C left a jar of maple syrup on their front porch as a thank-you, which is a good thing, since my strawberry jam was a disaster (I abandoned it mid-boil to read to E and Z and it way over-cooked. And, yes, I know you're not supposed to turn your back on boiling sugar, but what's a mama to do?) so I didn't much feel like making raspberry jam, even to reciprocate.

In the midst of picking, I lay down in the grass nearby for a short nap (C, our slave-driver, was sitting in the middle of the canes and could not see me slacking). I listened to the bees hum and M do Napoleon Dynamite impressions and sing (his latest favorite is Weezer), and watched a yellow spider the size of a pin-head crawl through the jungle of the fine cotton fibers of my shirt sleeve.

We put most of the berries in the freezer for winter enjoyment, and the rest I made into a pie that E claimed to be "the best pie I ever had!" (Though C was somewhat critical of the runny nature of the filling).

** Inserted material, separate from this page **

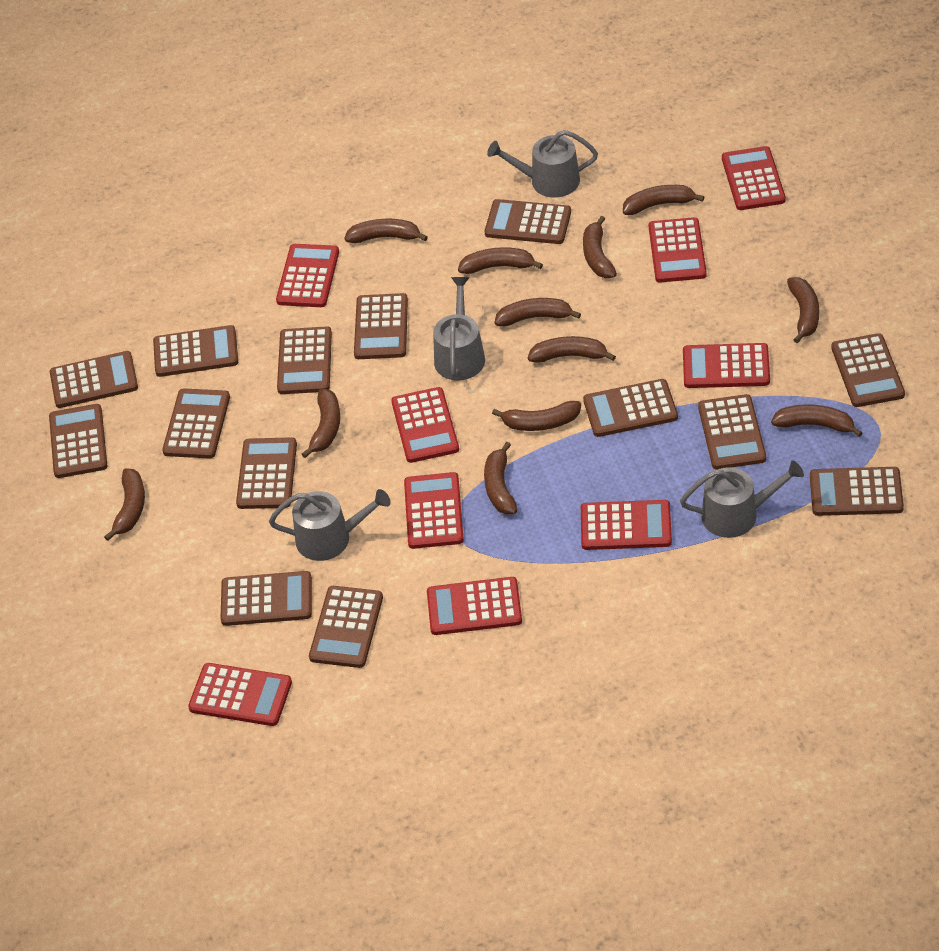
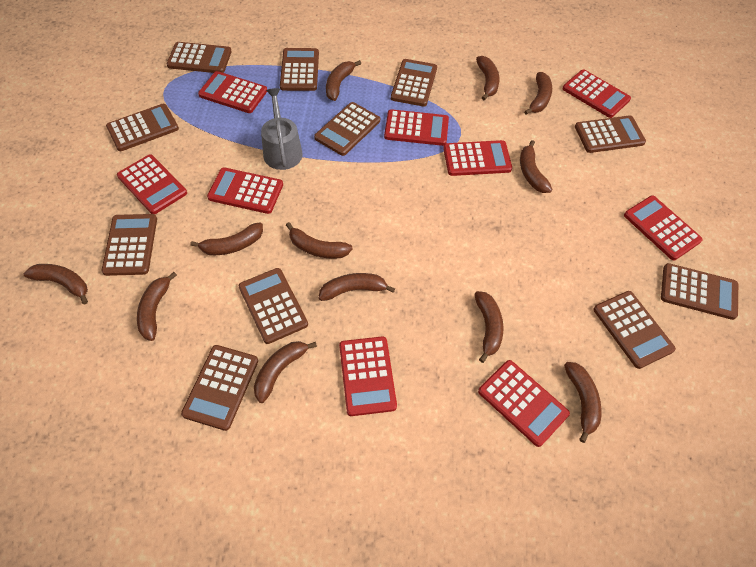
brown calculator: 14 -> 11
grey watering can: 4 -> 1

While we were picking, I happened to catch a glimpse of this Northern Pearly Eyes resting on the garage window. A very accommodating butterfly, it let me get in up close to take its picture.

Monday, July 21, 2014

Weekend Things: Whirlwind

Saturday morning, I dropped M and his guitar equipment off outside of a bar in downtown Hallowell, and then wended my way through parade reroutes and bridge-out detours out of town and to a small nature preserve in Litchfield. There I joined a group of people in chasing down butterflies as part of my Master Naturalist training.

Clouded sulfur
Great spangled fritillary 

Cute beetle.

Silver-spotted skipper

Cute damselfly
When we finished, I raced back to Hallowell, where I caught the end of the second Rock Camp group's set and, happily, all of M's group's set.

Blah, Blah, Blah performing Green Day's "American Idiot"
After a quick lemonade on the waterfront, I hurried home, showered and changed, and headed back into town, where I med a friend and drove down to Brunswick for dinner and the commencement ceremonies for the students graduating this semester from my grad school program.

The whole day felt kind of disjointed--chasing butterflies, rocking out in a bar, talking writing and books, listening to inspiring speeches, dancing late into the night, catching up with good friends. It was like a microcosm of my whole life; I feel like I'm cramming too many things into too small a space. But there's not a single thing on that list I'd want to give up. Sunday I was too tired to do much of anything--we went raspberry picking, I taught E how to play Speed (in an effort to avoid playing either Chess or Pokemon) while everyone else was at C's grandmother's birthday party, and worked on my nature journal while he watched Ninjago, I made a pie. 

At the end of the day, looking around at the post-apocalyptic landscape that is our living room, I said to C, "I wish I could take a few days off work and get the house in order."

"Or," he said, "you could just stay home on the weekend."

But I don't want to stay home on the weekend...and if I do stay home on the weekend, I don't want to spend my time getting the house in order. I already feel like I have to squeeze my entire life into two days a week. I'm not giving away those two days, too.

How about you? Have you achieved this illusive "work-life balance"? And if not, what do you give up to make it all fit in?